A report published in 2022 by Independent Jewish Voices Canada (IJV), Lifting the veil on a deleterious climateexplains that we “can establish a link between these attacks [représailles, harcèlement, intimidation] and efforts by pro-Israel lobby groups to promote the working definition of anti-Semitism put forward by the International Holocaust Remembrance Alliance (IHRA),” which “represents an unprecedented attempt to qualify as “anti-Semitism” any criticism of the State of Israel or the political ideology of Zionism.”

In her column, Shree Paradkar hits the nail on the head when she says it should be possible to criticize Israeli policies while bluntly denouncing anti-Semitism and hate crimes perpetrated against Jewish communities, themselves reeling from deplorable losses of Israeli lives during the Hamas offensive on October 7.

For its part, VJI advocates the Jerusalem Declaration on Anti-Semitism (DJA), initially developed by a group of 210 specialists in Holocaust history, Jewish studies and Middle East studies, “in order to […] to identify and combat anti-Semitism, while protecting freedom of expression.” The DJA confirms that “supporting the Palestinian people’s demand for justice in accordance with international law” is not an example, “a priori, of anti-Semitism”. In other words, humanizing Palestinians is not an anti-Semitic act.

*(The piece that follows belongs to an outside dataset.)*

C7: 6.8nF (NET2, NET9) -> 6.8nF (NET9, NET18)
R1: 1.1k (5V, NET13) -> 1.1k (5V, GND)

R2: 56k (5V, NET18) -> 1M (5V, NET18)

I have already mentioned in these pages the war waged against Palestinian children for too long. The fact that it took this level of suffering, death and carnage — and the display of dead and mutilated bodies of Palestinian children — for Western civil societies to begin to act speaks to an insane level of dehumanization of Palestinians. This dehumanization — some media lately describe children as “people under 18”! — has long been prevalent precisely to silence Palestinian voices and perspectives.

In a recent interview on “Israel’s war on Gaza,” Gabor Maté, renowned Canadian physician, Holocaust survivor and ex-Zionist, asked Tarek Loubani, Palestinian refugee, emergency physician and associate professor at Western University, how he dealt with the “communication machine that invalidates and denies the experience” of the Palestinians. Tarek Loubani explained that Palestinians do not have permission to tell: “We are fighting not only for our existence as such, but also for our right to tell our own stories. »

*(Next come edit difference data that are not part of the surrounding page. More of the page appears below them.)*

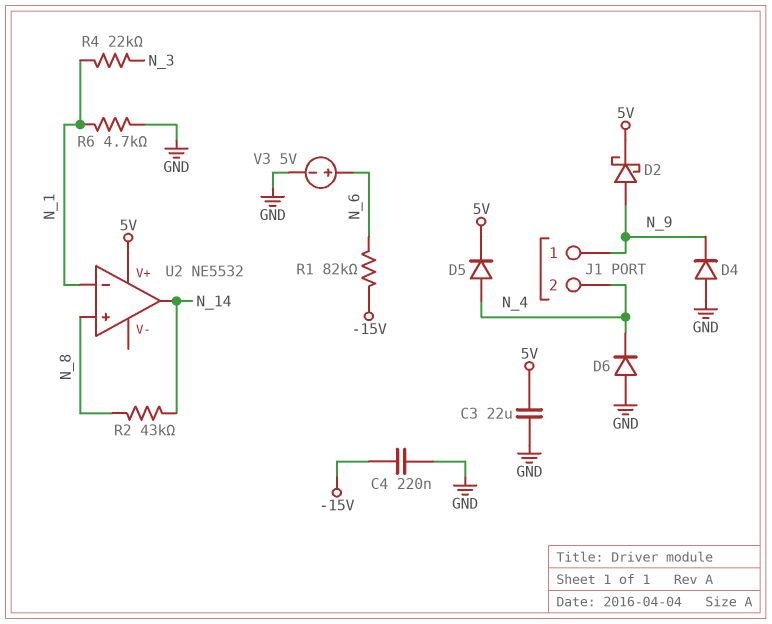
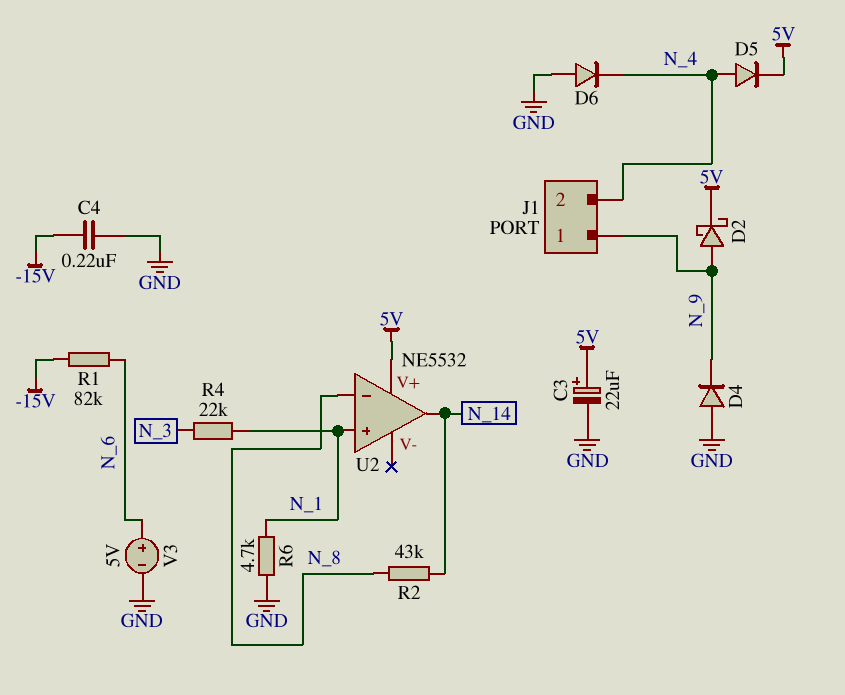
C3: 22uF (5V, GND) -> 22uF (plus 5V, minus GND)
U2 pin in+: N_8 -> N_1
U2 pin in-: N_1 -> N_8

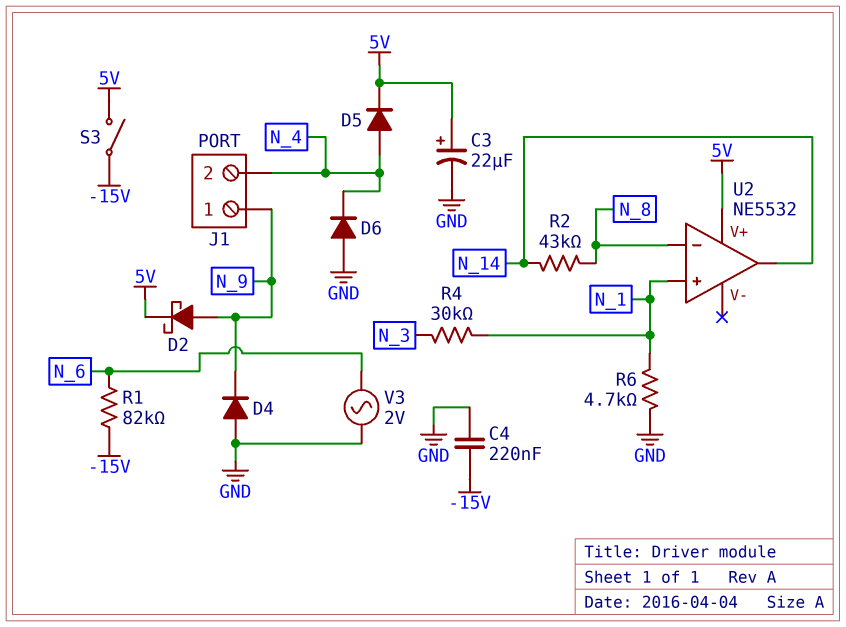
R4: 22k (N_1, N_3) -> 30k (N_1, N_3)
S3: none -> switch (-15V, 5V)
V3: 5V (plus N_6, minus GND) -> AC 2V (GND, N_6)

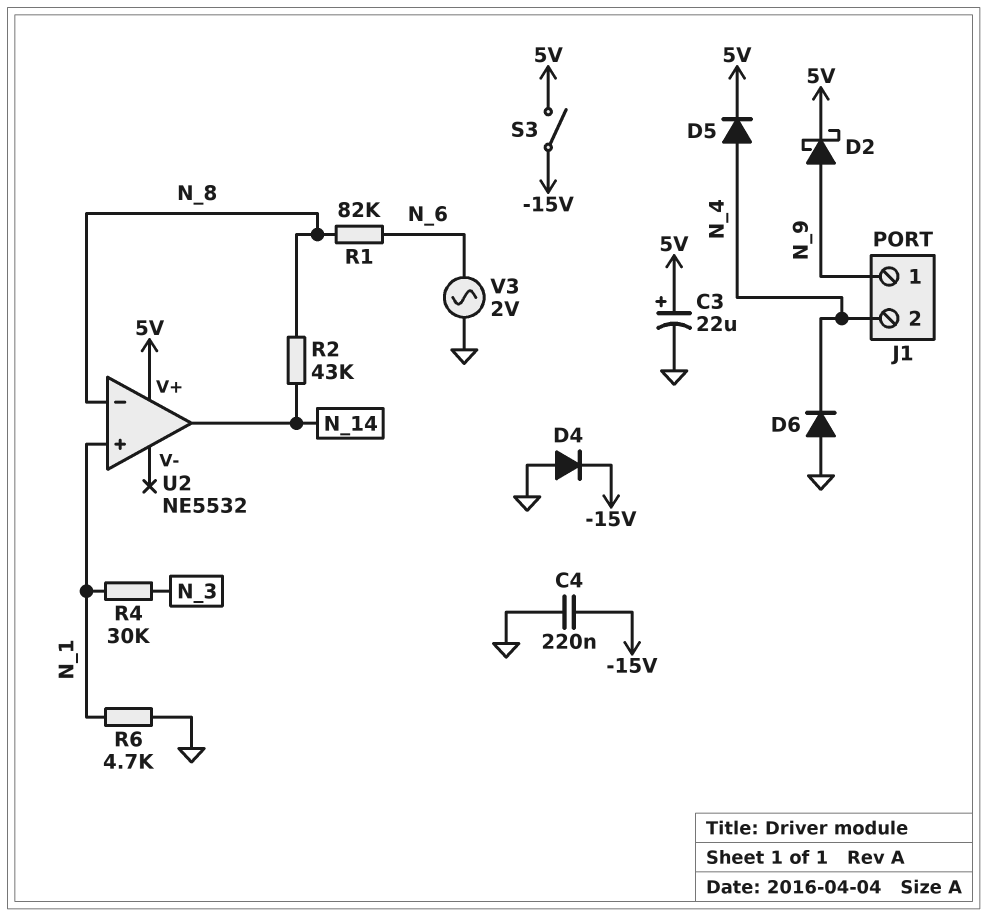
D4: diode (A GND, K N_9) -> diode (A GND, K -15V)
R1: 82k (-15V, N_6) -> 82k (N_6, N_8)

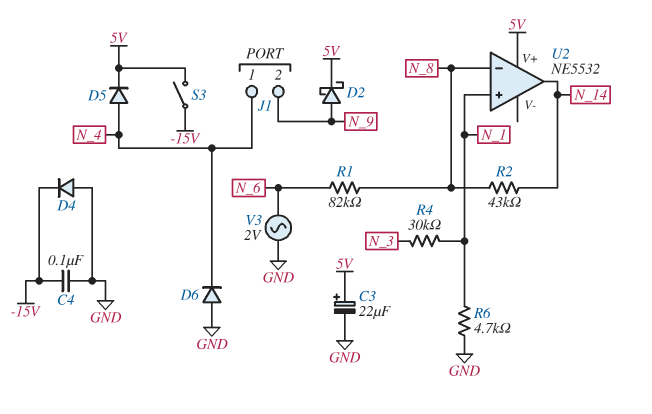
C4: 220nF (-15V, GND) -> 100nF (-15V, GND)
J1 pin 1: N_9 -> N_4
J1 pin 2: N_4 -> N_9

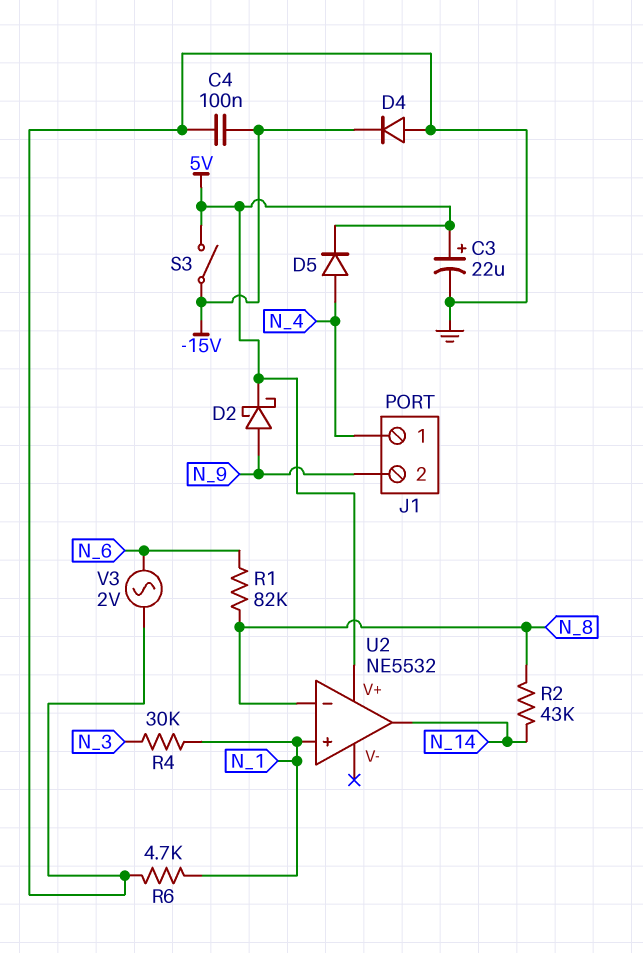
D6: diode (A GND, K N_4) -> none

In an interview with CTV, Tarek Loubani — recently charged with mischief after an incident in which, according to police, ketchup was sprayed on the office of the MP for London North Center in the wake of a demonstration calling for a cease-fire the fire — underlined how vital international solidarity is for oppressed peoples by recounting a lesson learned from his humanitarian work: “Victims from Ukraine, Palestine or elsewhere always tell us: ‘We don’t want you remained silent”. »

If “the first victim of a war is always the truth” and freedom of expression becomes a “collateral victim”, these imposed silences allow, for their part, the avoidable deaths of hundreds of Palestinians every day, with complete impunity. Our collective humanity is damaged by these silences that kill.